Structural evolutions under surface oxidation of AgPd Alloy: From Orientation, composition and strain effects to catalytic application

Abstract

The surface oxidation of AgPd alloys can significantly impact their catalytic activity, however, the detailed understanding of such dynamic mechanism and the prediction of catalytic activity is still lacking. Herein, a comprehensive investigation combining ab initio molecular dynamics simulations with experimental observations is performed. The surface oxidation of AgPd alloys is highly dependent on oxygen concentration, where AgOx forms in oxygen-poor environment and PdOx forms in oxygen-rich environment, and shows highly reliance on the orientation, composition and strain state.
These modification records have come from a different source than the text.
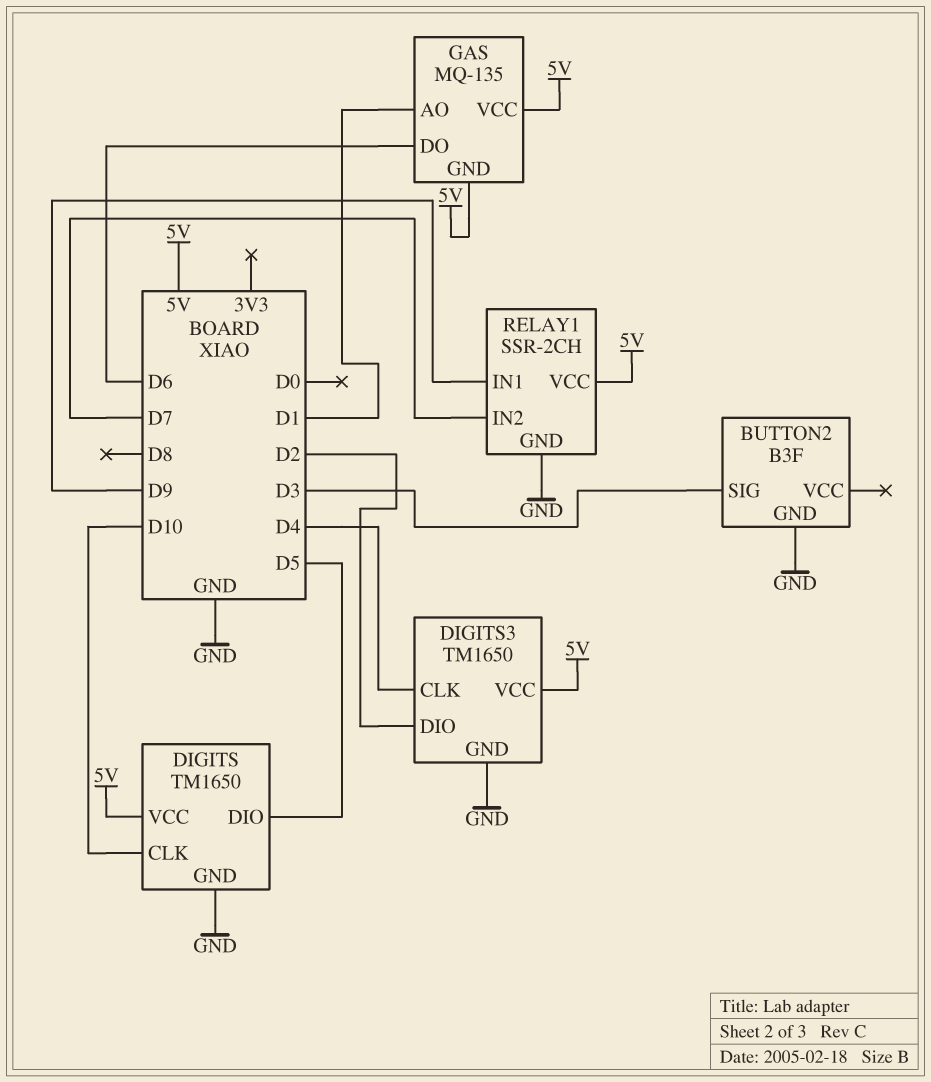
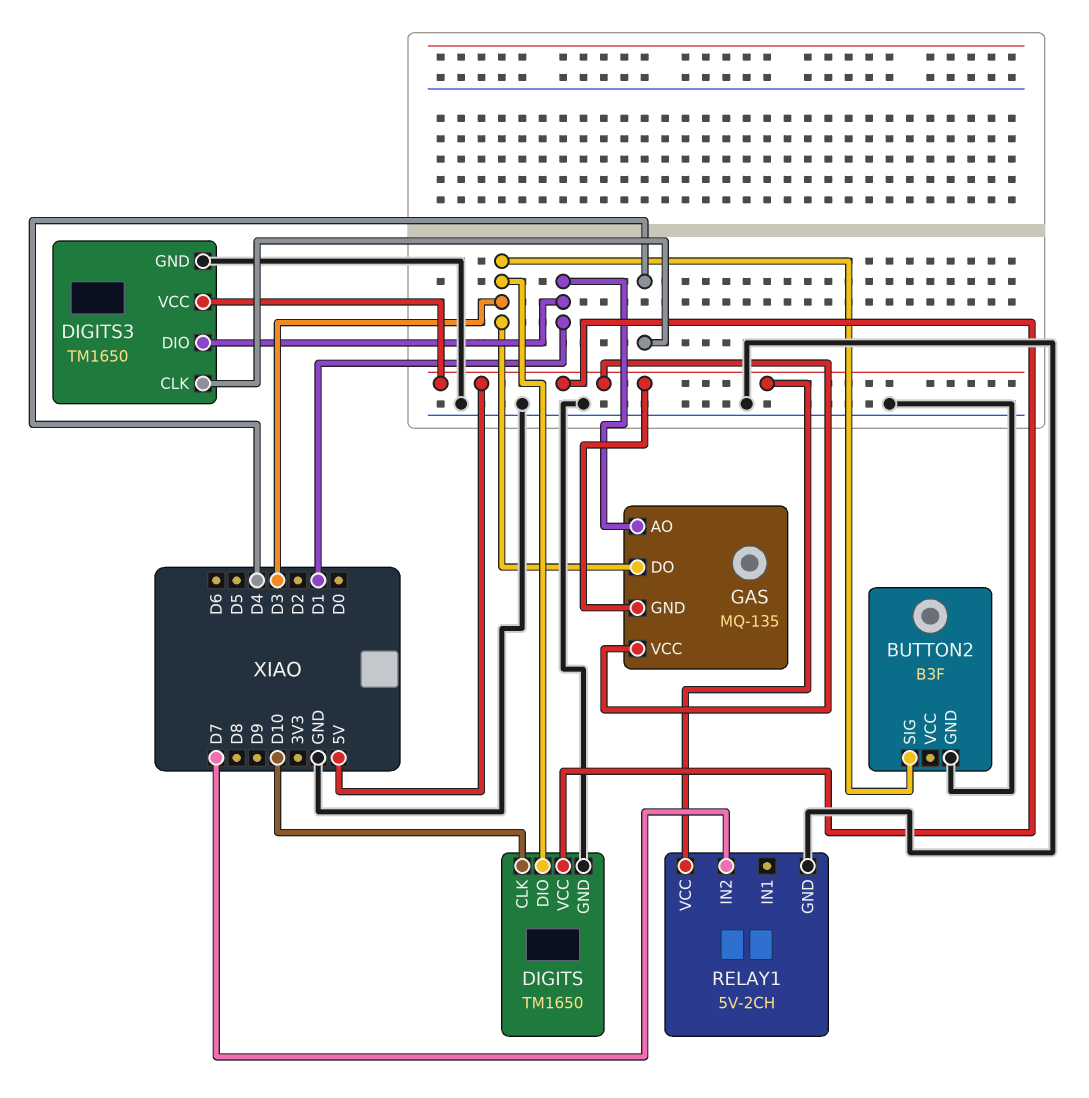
DIGITS pin DIO: D5 -> D3
DIGITS3 pin DIO: D2 -> D1
GAS pin DO: D6 -> D3
RELAY1: SSR-2CH -> 5V-2CH
RELAY1 pin IN1: D9 -> none

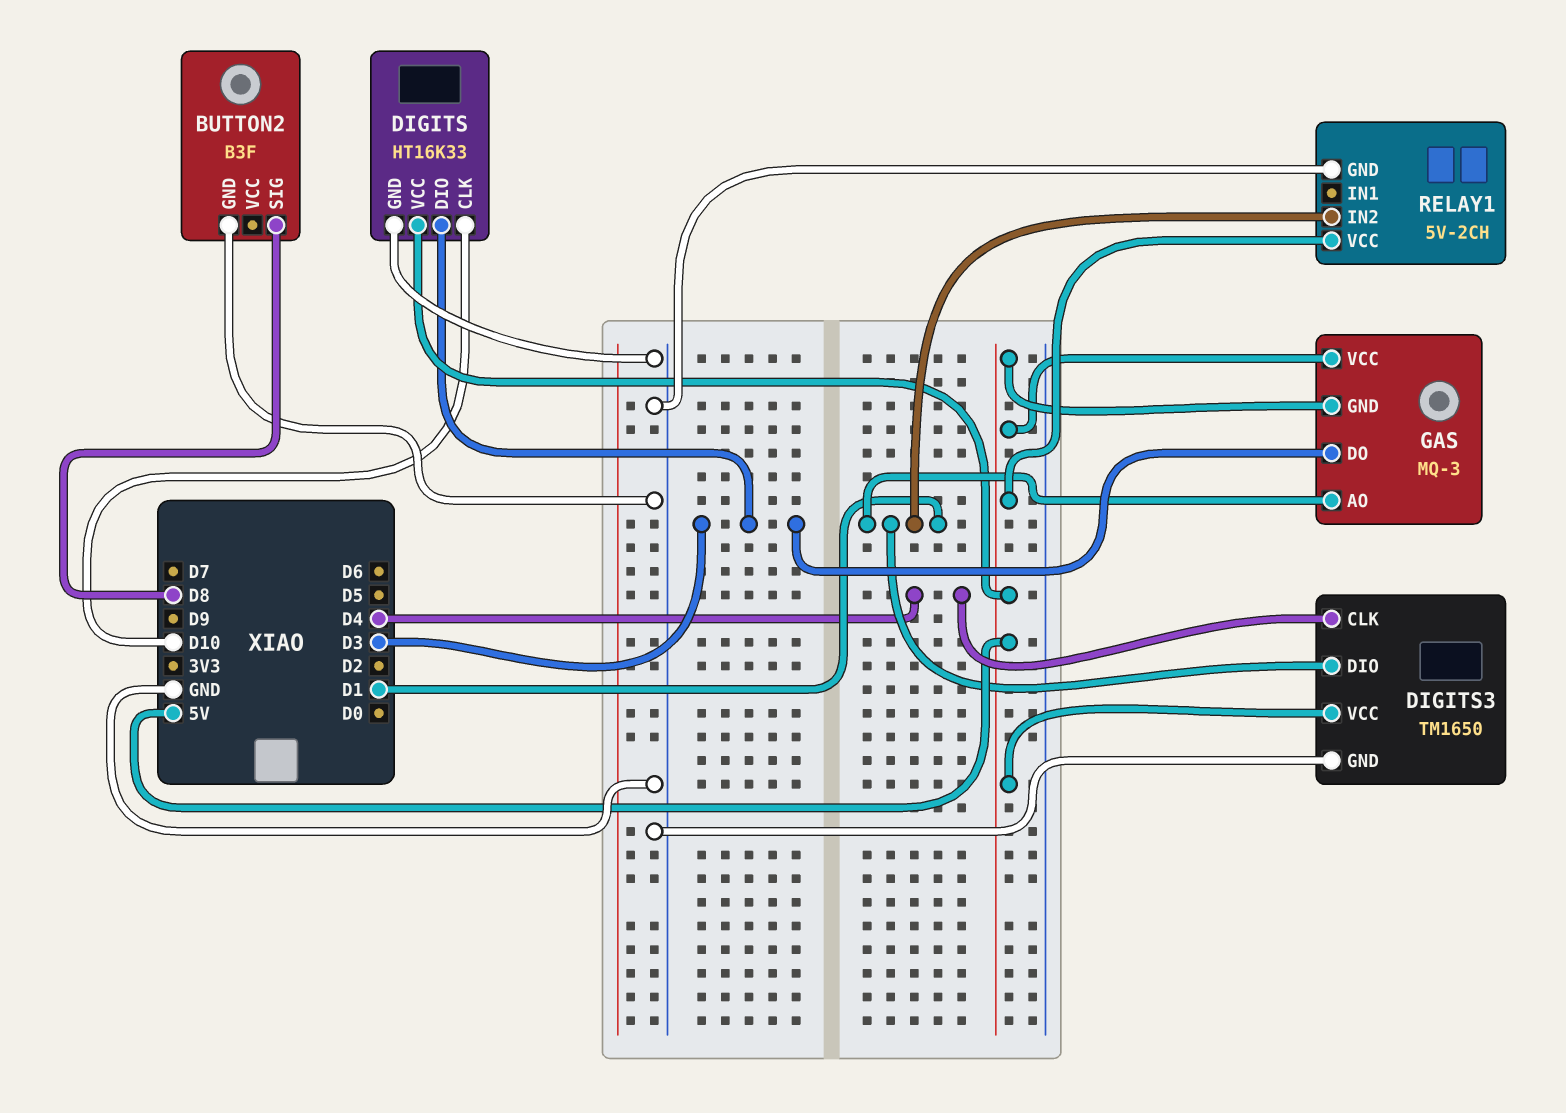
BUTTON2 pin SIG: D3 -> D8
DIGITS: TM1650 -> HT16K33
GAS: MQ-135 -> MQ-3
RELAY1 pin IN2: D7 -> D1

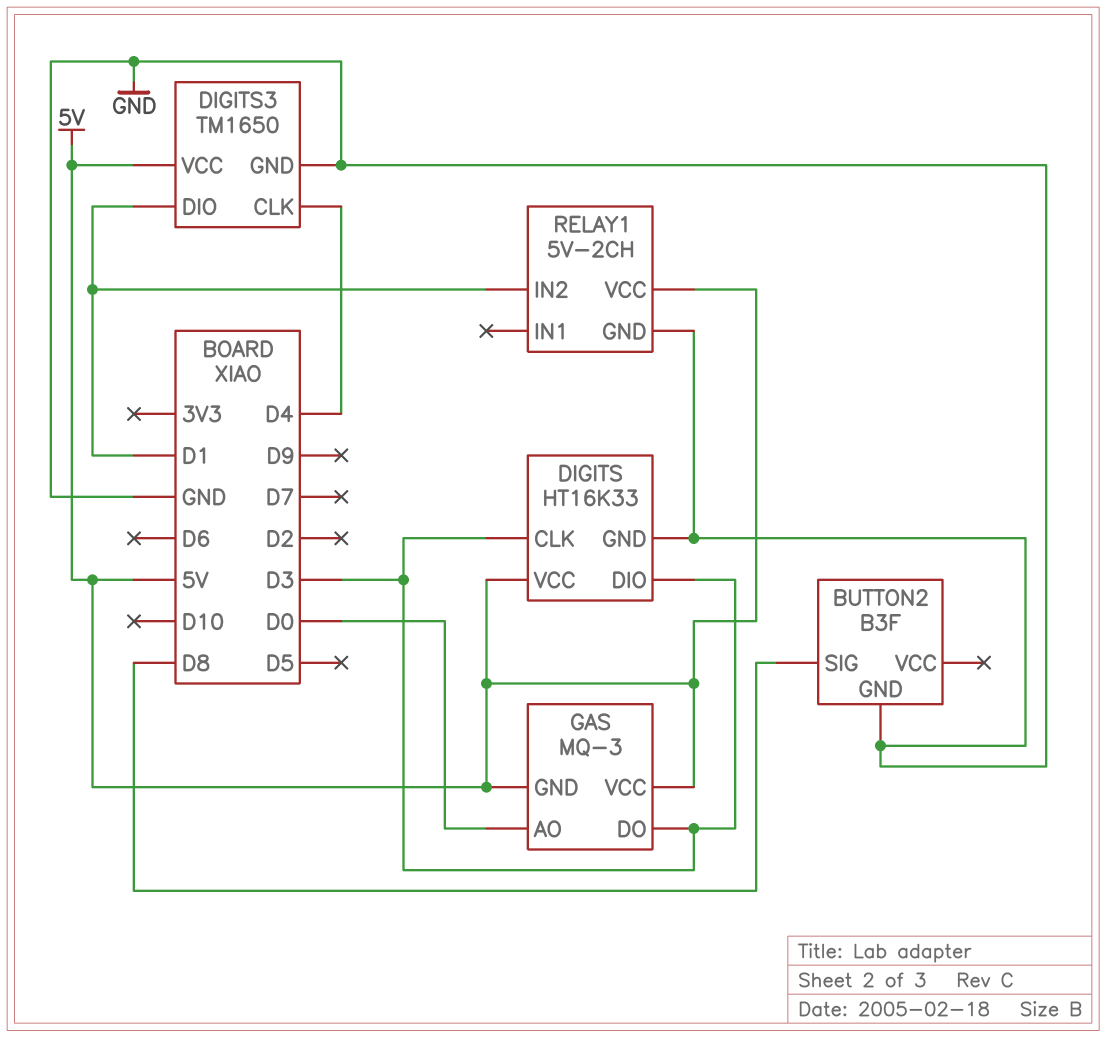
DIGITS pin CLK: D10 -> D3
GAS pin AO: D1 -> D0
The oxidation level of Ag, Pd and AgPd alloys follows the trend of (111) < (100) < (110) under 1.0 ML of O coverage. Both Pd single-atom and Ag matrix atoms in PdAg single-atom alloys are susceptible to oxidation under 0.5 ML of O coverage, with the increase of Pd atom number, only AgOx forms. Tensile strain promotes the oxidation of Ag(111) surface by facilitating the inward diffusion of O atoms, while compressive strain promotes the oxidation of Pd(111) and AgPd(111) surfaces by facilitating the outward migration of Ag/Pd atoms. The oxidized AgPd(111) surface with tensile strain under 0.5 ML of O coverage exhibits the optimum electrocatalytic activity toward formate oxidation reaction.